Families with young children, who are ill, face stigma with other family members, when seeking help and in the community. Placing a child on medications can foster firestorms of criticism.

One way I choose to combat stigma is with choosing to change wording, seldom choosing to use the word consumer, even when it would help my word count. Words are powerful.

Stigma is changed by relationships and education. I fight stigma everyday, in choosing to be open about my illness, constantly educating others advocating at the local, state and national level; refusing to be ashamed. These types of efforts need to be marketed and more available.

What brought you to NAMI -- and what is most valuable to you about your participation in the NAMI movement?

I was homeless. Where I live, being in Community Mental Health doesn’t mean they help you find a place to live. I needed something, some kind of support. I decided to try a NAMI meeting. When I went, there was an education program followed by a break. During the break this man walked up and started talking with me.

He told me who he was. I told him who I was. It was pretty obvious that things weren’t going right.  As I talked with him I shared that I was homeless. He told me to wait a minute, turned around and walked over to a briefcase. He pulled out an application for a special kind of housing, especially for persons who had a mental illness.

I remember thinking that I certainly should qualify as my mental illness was ruling my life. But I was very afraid of getting turned down. I just couldn’t face any more rejection.

Then this guy said, "Make sure you put my name down as reference." I had to ask him what his name was. I think he even wrote it in. If he hadn’t, I don’t know if I could have handled the application process.

Anyway, in typical NAMI fashion, after I get the apartment, I see him at another NAMI meeting. He is now NAMI MI state president. He tells me he has a need, the CC representative is ill. He needs someone to fill that position.

Through the years Ray Gauthier mentored me (it’s a long way to NAMI MI board meetings), I learned leadership, politics, meeting facilitation, symptom management, recovery education, and negotiation skills. NAMI MI grew a leader from scratch.

No longer on the NAMI MI Board, I design, write and facilitate the NAMI MI Education Series.

What is the most pressing internal or organizational issue facing NAMI today?  What course of action do you suggest?

As a past affiliate president, past NAMI MI Board member and the current NAMI Consumer Council Chair I am concerned about what we are doing to face NAMI’s changing demographic base.   Keeping one foot in the past while trying to figure out where to step with the other can be a painful place. I’m concerned that our organizational discomfort could be costing us members.  

This can be illustrated by two situations I dealt with last week. In one someone said while looking at a membership form that their affiliate didn’t want consumers, as the membership form didn’t use the word "consumer". In the other instance the consumer felt labeled that the low-income open door membership said the word "consumer".

People who started the organization needed answers, acceptance, education about mental illnesses and support as they tried to help their family members receive treatment that worked.

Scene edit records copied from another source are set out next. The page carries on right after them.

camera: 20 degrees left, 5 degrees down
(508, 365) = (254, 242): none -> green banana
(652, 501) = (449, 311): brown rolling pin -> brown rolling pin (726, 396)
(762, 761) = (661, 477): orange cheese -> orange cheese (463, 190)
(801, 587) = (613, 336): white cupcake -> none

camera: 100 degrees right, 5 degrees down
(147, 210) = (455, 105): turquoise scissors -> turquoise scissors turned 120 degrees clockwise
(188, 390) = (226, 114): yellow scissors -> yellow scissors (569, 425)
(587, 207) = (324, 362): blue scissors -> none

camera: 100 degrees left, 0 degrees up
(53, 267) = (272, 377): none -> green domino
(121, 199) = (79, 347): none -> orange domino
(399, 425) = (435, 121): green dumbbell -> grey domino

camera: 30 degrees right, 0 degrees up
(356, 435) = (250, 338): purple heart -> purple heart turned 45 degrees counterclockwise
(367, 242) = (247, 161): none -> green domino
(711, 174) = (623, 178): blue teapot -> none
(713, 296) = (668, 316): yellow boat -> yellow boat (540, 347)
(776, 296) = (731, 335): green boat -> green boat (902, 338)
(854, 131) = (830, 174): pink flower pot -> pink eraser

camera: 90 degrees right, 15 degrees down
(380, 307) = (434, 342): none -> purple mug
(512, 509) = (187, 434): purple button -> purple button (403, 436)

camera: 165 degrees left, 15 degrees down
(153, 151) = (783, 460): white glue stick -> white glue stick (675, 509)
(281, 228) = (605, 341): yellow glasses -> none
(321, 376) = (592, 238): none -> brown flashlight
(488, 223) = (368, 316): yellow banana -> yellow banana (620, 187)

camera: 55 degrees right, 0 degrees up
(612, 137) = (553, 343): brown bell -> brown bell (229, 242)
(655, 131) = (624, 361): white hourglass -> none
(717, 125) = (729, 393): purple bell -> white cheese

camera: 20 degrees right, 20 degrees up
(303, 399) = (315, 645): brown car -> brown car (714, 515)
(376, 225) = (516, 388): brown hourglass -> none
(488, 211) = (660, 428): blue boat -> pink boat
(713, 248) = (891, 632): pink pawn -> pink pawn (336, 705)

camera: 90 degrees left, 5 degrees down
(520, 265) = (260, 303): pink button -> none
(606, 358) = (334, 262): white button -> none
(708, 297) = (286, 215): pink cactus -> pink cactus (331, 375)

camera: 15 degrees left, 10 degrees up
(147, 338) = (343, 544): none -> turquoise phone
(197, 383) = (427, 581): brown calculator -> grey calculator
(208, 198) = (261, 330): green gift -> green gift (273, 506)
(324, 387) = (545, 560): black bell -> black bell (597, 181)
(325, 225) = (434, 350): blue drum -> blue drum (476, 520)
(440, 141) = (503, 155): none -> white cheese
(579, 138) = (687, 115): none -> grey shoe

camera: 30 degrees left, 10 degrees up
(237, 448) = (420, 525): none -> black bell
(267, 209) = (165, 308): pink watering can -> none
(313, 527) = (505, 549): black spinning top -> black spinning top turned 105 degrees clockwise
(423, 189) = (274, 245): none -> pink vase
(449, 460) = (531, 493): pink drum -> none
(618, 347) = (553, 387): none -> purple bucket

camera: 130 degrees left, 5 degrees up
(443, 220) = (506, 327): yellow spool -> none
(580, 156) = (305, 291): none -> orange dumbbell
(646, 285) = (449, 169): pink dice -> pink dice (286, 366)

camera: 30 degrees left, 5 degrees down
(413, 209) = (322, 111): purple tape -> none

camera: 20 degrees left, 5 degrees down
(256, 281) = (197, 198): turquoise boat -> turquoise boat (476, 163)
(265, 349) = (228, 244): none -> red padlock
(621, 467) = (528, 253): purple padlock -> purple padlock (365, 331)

NAMI’s current members still need answers, acceptance, education about mental illnesses and support. The difference is that lines have blurred as many of us fit in several membership categories.

NAMI is no longer primarily a family organization with a few consumers in varying levels of recovery. NAMI is a family organization but also contains the largest consumer organization in the country. The combined power of these voices is truly an advocacy advantage, but there are times when one voice will serve better at the advocacy table.

With the advent of newer medications, peer support and higher levels of wellness, blurring demographic lines will continue. How well NAMI plans and adapts to these changing demographics will carve our future.

When I join a membership organization, being offered a form that allows me to designate all fitting demographic categories for general information to help in advocacy would be a place to start. Not either or but all.